Bicyclists on Harrisonburg’s newest bike trail. File photo by Mike Tripp.

A contributed perspectives piece by the Climate Action Alliance of the Valley (CAAV)

Editor’s Note: This is the latest installment of a regular series of contributed news roundups about statewide environmental and news. This piece highlights, with links to further coverage in various media outlets, recent environmental news stories of significance to Virginia, with a focus on energy and the environment.

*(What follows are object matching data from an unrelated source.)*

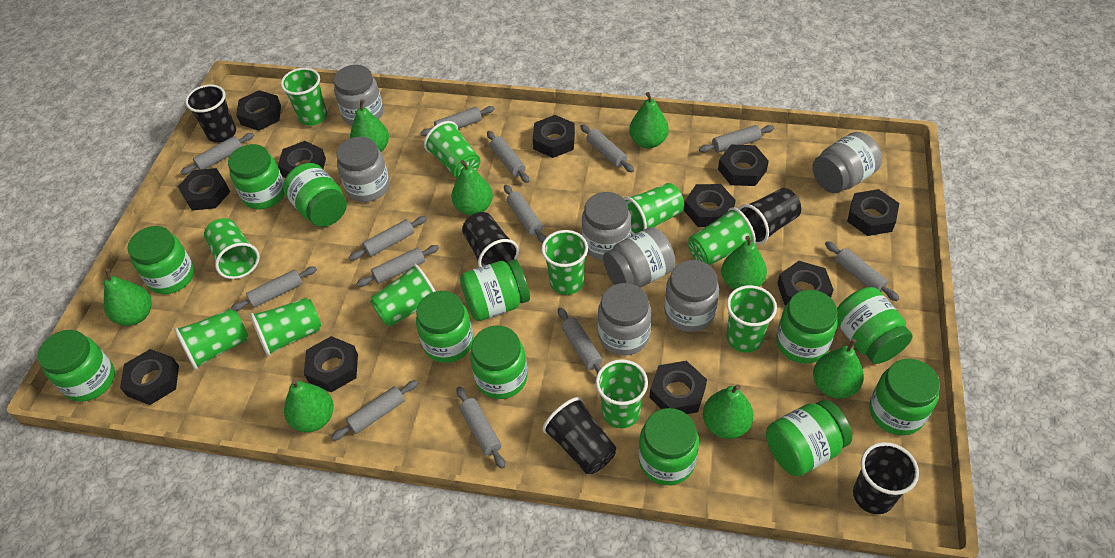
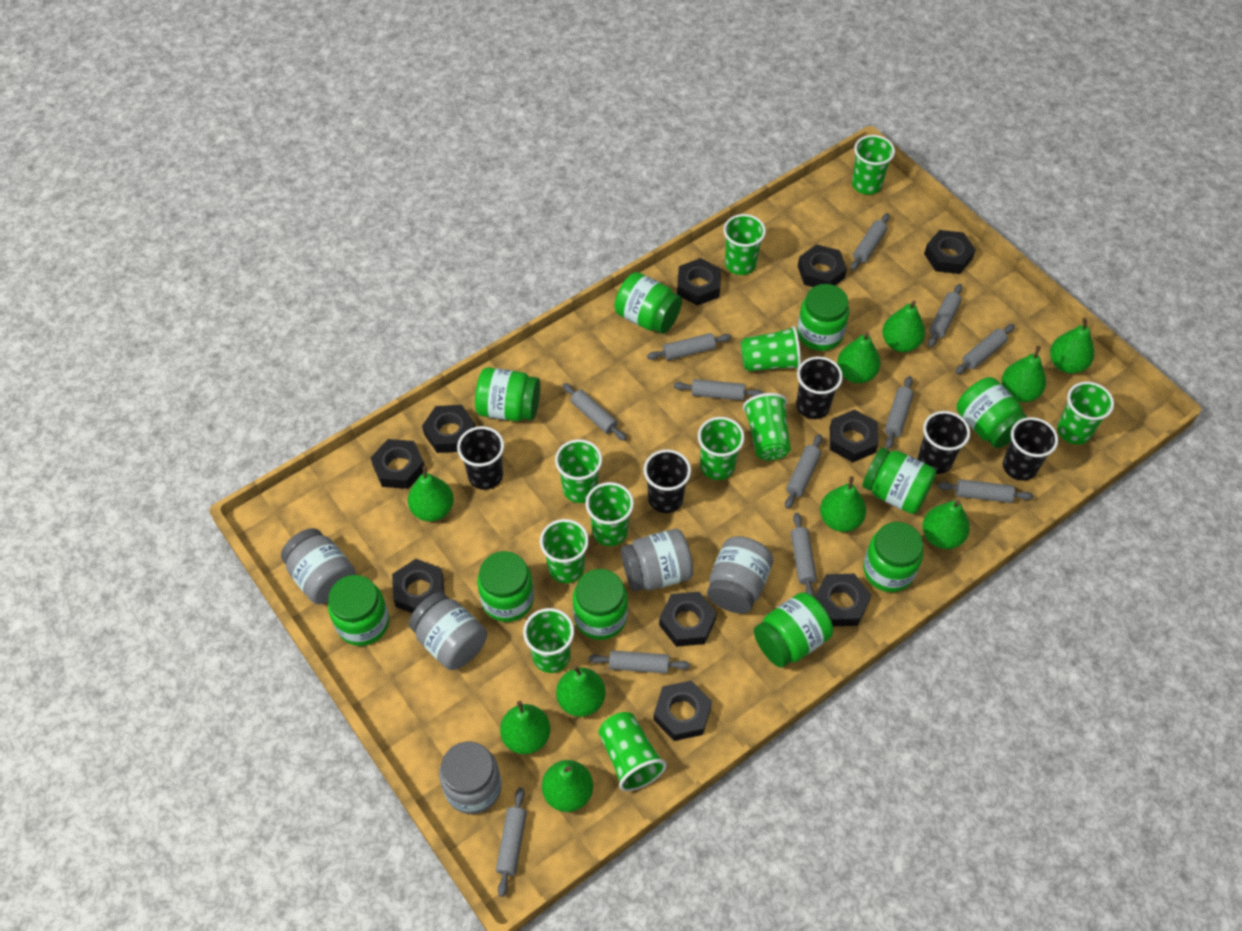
black nut: 11 -> 10
green jar: 12 -> 10
green pear: 8 -> 10
grey jar: 7 -> 5
grey rolling pin: 13 -> 12

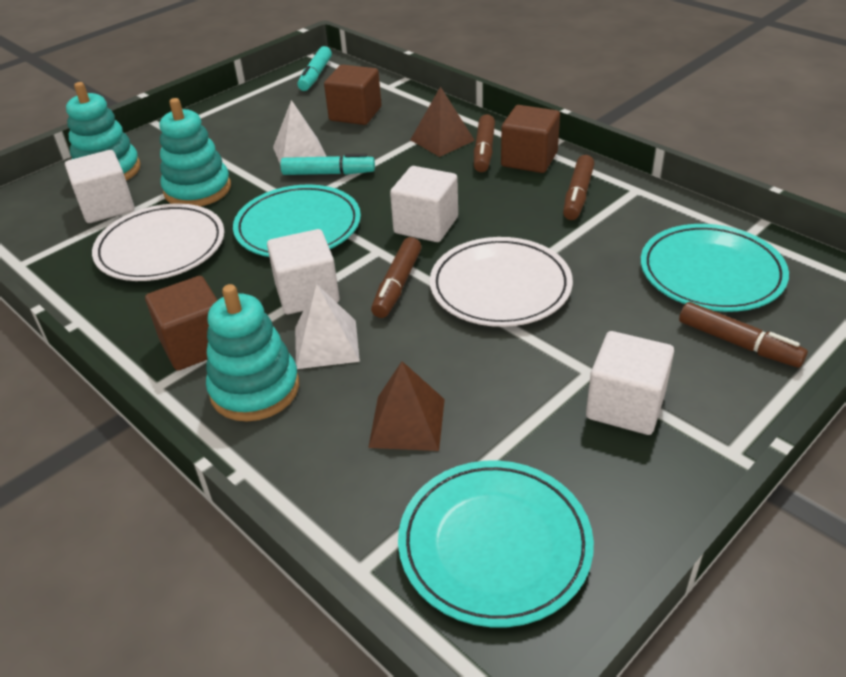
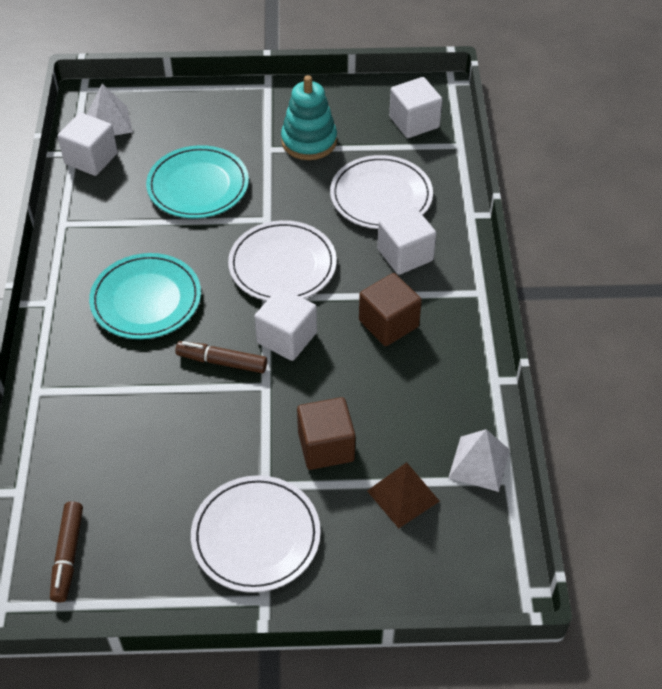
brown cube: 3 -> 2
brown marker: 4 -> 2
brown pyramid: 2 -> 1
turquoise marker: 2 -> 0
turquoise plate: 3 -> 2
turquoise stacking toy: 3 -> 1
white plate: 2 -> 3

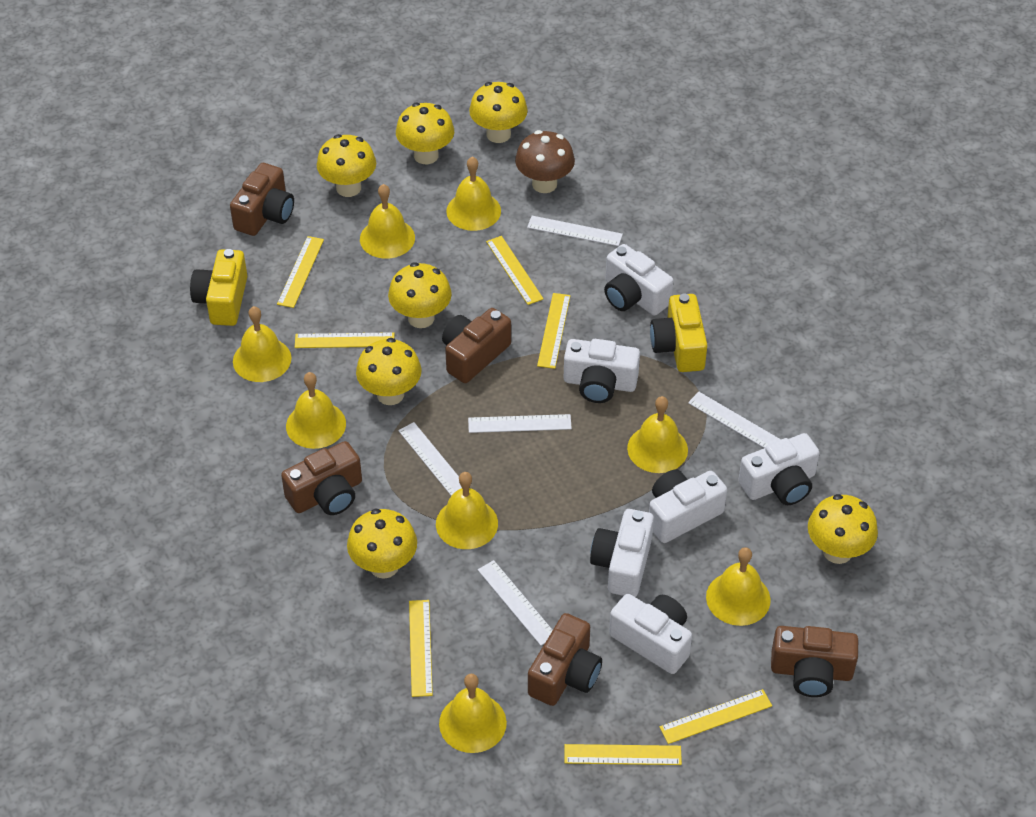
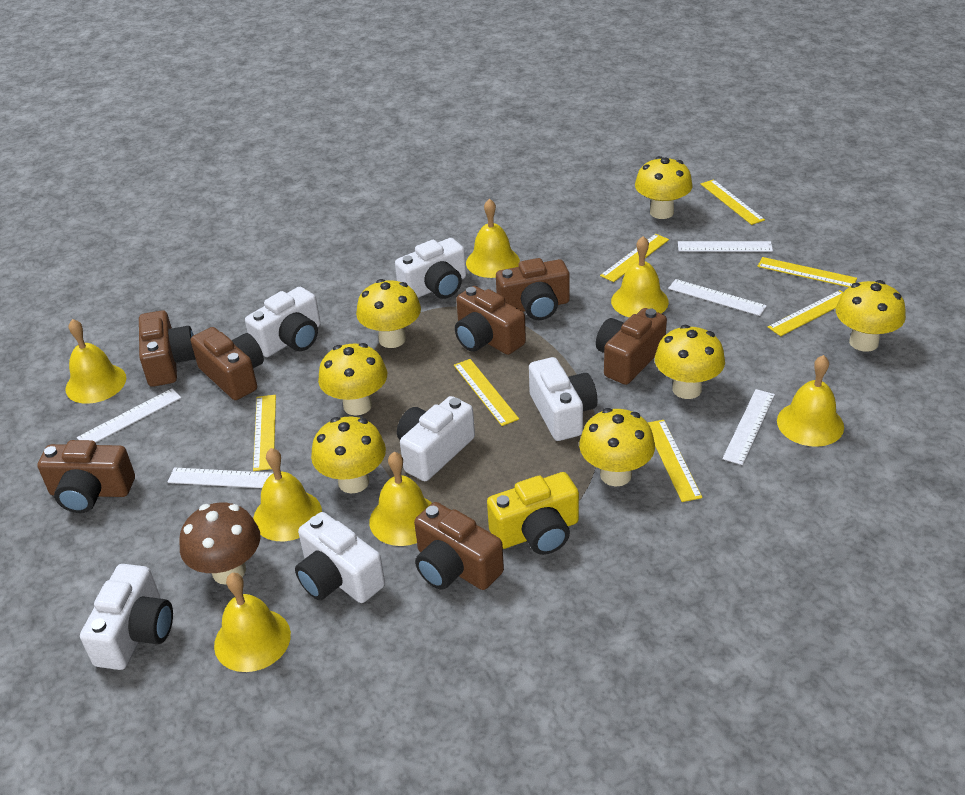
brown camera: 5 -> 7
yellow bell: 8 -> 7
yellow camera: 2 -> 1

The US Army Corps of Engineers will conduct two virtual public hearings to solicit the views of interested persons regarding the permit application submitted by Mountain Valley Pipeline (MVP) to cross certain bodies of water along the project’s path in West Virginia and Virginia. In addition, the Virginia State Water Control Board will decide in December whether to approve MVP’s request for a permit “to cross [more than 250] streams and wetlands in Giles, Craig, Montgomery, Roanoke, Franklin and Pittsylvania Counties.” Some groups believe the Water Board needs to consider the racial and environmental implications of the project. A “Climate Choir”, including Central Valley residents, traveled to Richmond to “sing” their objections to the MVP. MVP developers want Facebook to provide identifying information for owners of a page voicing opposition to the pipeline; two months later, Facebook hasn’t responded. Landowners in West Virginia, Virginia, and North Carolina have questions about what will happen to property easements they provided utilities for the now-canceled Atlantic Coast Pipeline; FERC is evaluating the utilities’ plans. Six landowners who sued MVP for property damages from erosion, sediment, and stormwater runoff have reached a settlement with MVP.  Opposition about another pipeline, Chickahominy, continues in Louisa County.

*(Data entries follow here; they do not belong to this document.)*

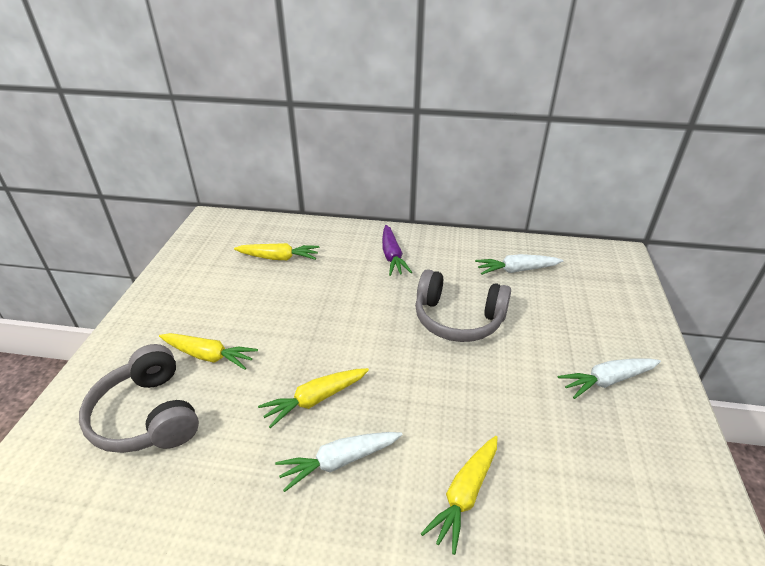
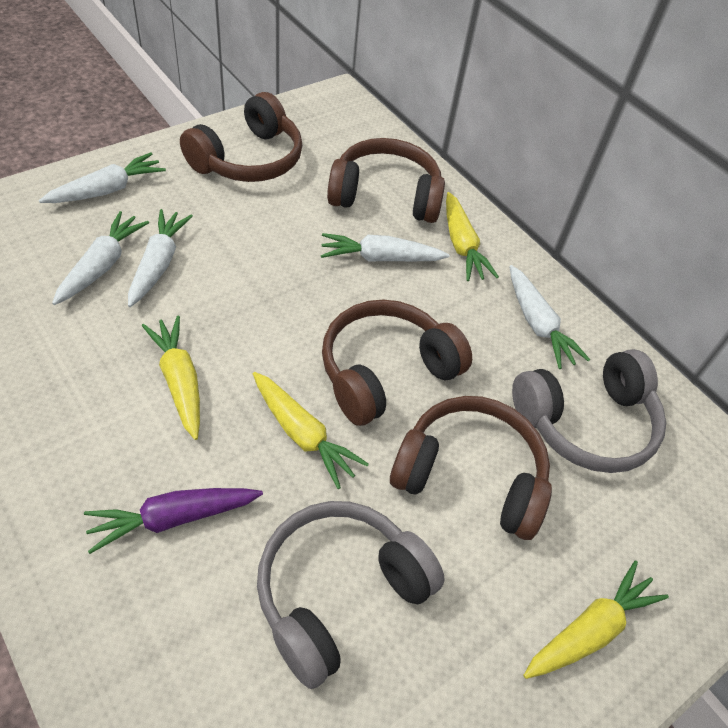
brown headphones: 0 -> 4
white carrot: 3 -> 5

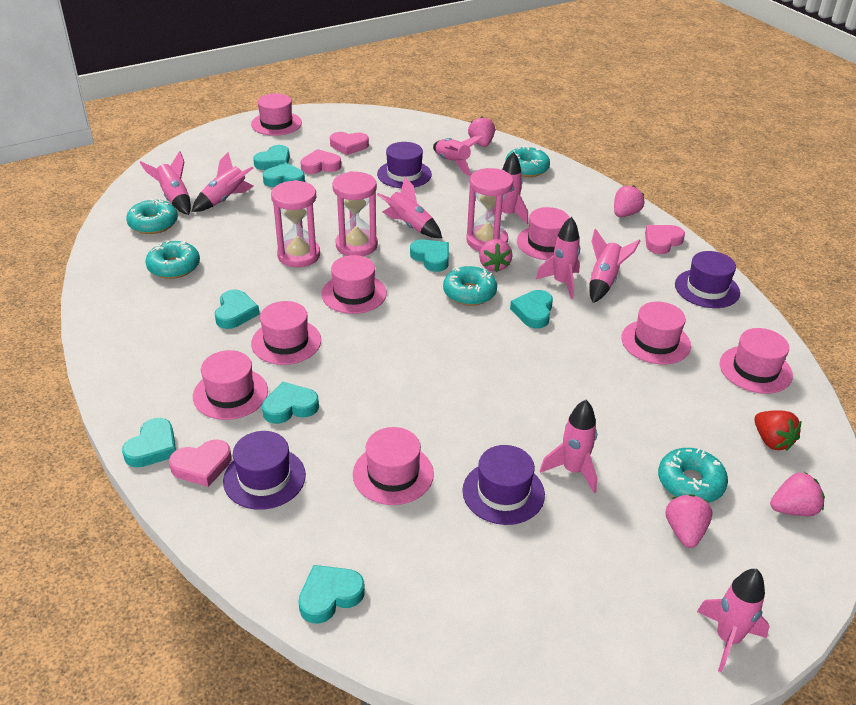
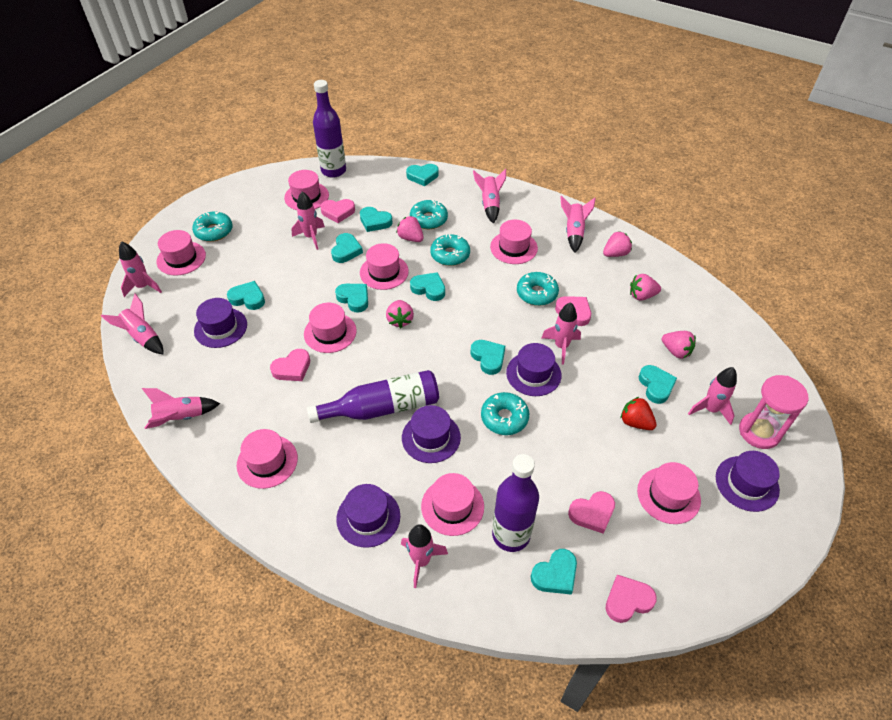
pink heart: 4 -> 5
pink hourglass: 3 -> 1
purple bottle: 0 -> 3
purple hat: 4 -> 5
turquoise heart: 8 -> 9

Virginia regulators will consider a Dominion request for extending the license for its nuclear plants past 2050. Two proposed rate increases from other Virginia utilities also made news: Old Dominion Power in Southwestern Virginia wants the State Corporation Commission (SCC) to approve a second substantial rate hike in less than two years. Shenandoah Valley Electric Cooperative also wants its second increase in less than two years; the SCC’s decision is pending. Appalachian Voices is among groups working toward energy reform so such increases don’t limit customers’ ability to reduce their electric bills through energy efficiency measures and rooftop solar.

The long-planned onshore wind farm in Botetourt County got a thumbs up from the county Board of Zoning Appeals; its developer plans to continue planning for the project. A planned wind turbine blade facility in Portsmouth for Dominion’s large offshore wind project will bring over 300 new jobs to the Hampton roads region. A Virginia Congressman introduced a bill to boost accountability in the offshore wind development industry. Industry leaders want Congress to “back long-term plans to increase production.”

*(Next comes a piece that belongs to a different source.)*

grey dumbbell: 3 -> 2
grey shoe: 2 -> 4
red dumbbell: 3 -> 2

A local non-profit, Give Solar, exceeded its fundraising goal to put solar on Habitat for Humanity houses in the Harrisonburg-Rockingham area. Buckingham County passed a revenue-sharing ordinance for solar farms. Frederick County’s Planning Commission recommended approval of a 430 acre solar farm Two Southwest VA school districts “go solar”. Two companies—one a solar developer and the other a B-Corporation financing entity—are planning to install 42 MW of solar, including both distributed and community, across the state.

The state Department of Environmental Quality is providing over $10 million in electric school bus funding for cities and counties that apply successfully. Early reports on the newly launched Afton Express, a public transportation opportunity made possible by partnerships between the Staunton, Waynesboro, Charlottesville, Augusta and Albemarle, and U.Va., are favorable. Riders have bus service for trips to locations on both sides of Afton Mountain. Google’s Christiansburg drone delivery project, first in the U.S., is expanding into Texas. Christiansburg now has a new EV charging station.

Climate and Environment

Albemarle County is considering establishing a 5₵ tax on disposable plastic bags.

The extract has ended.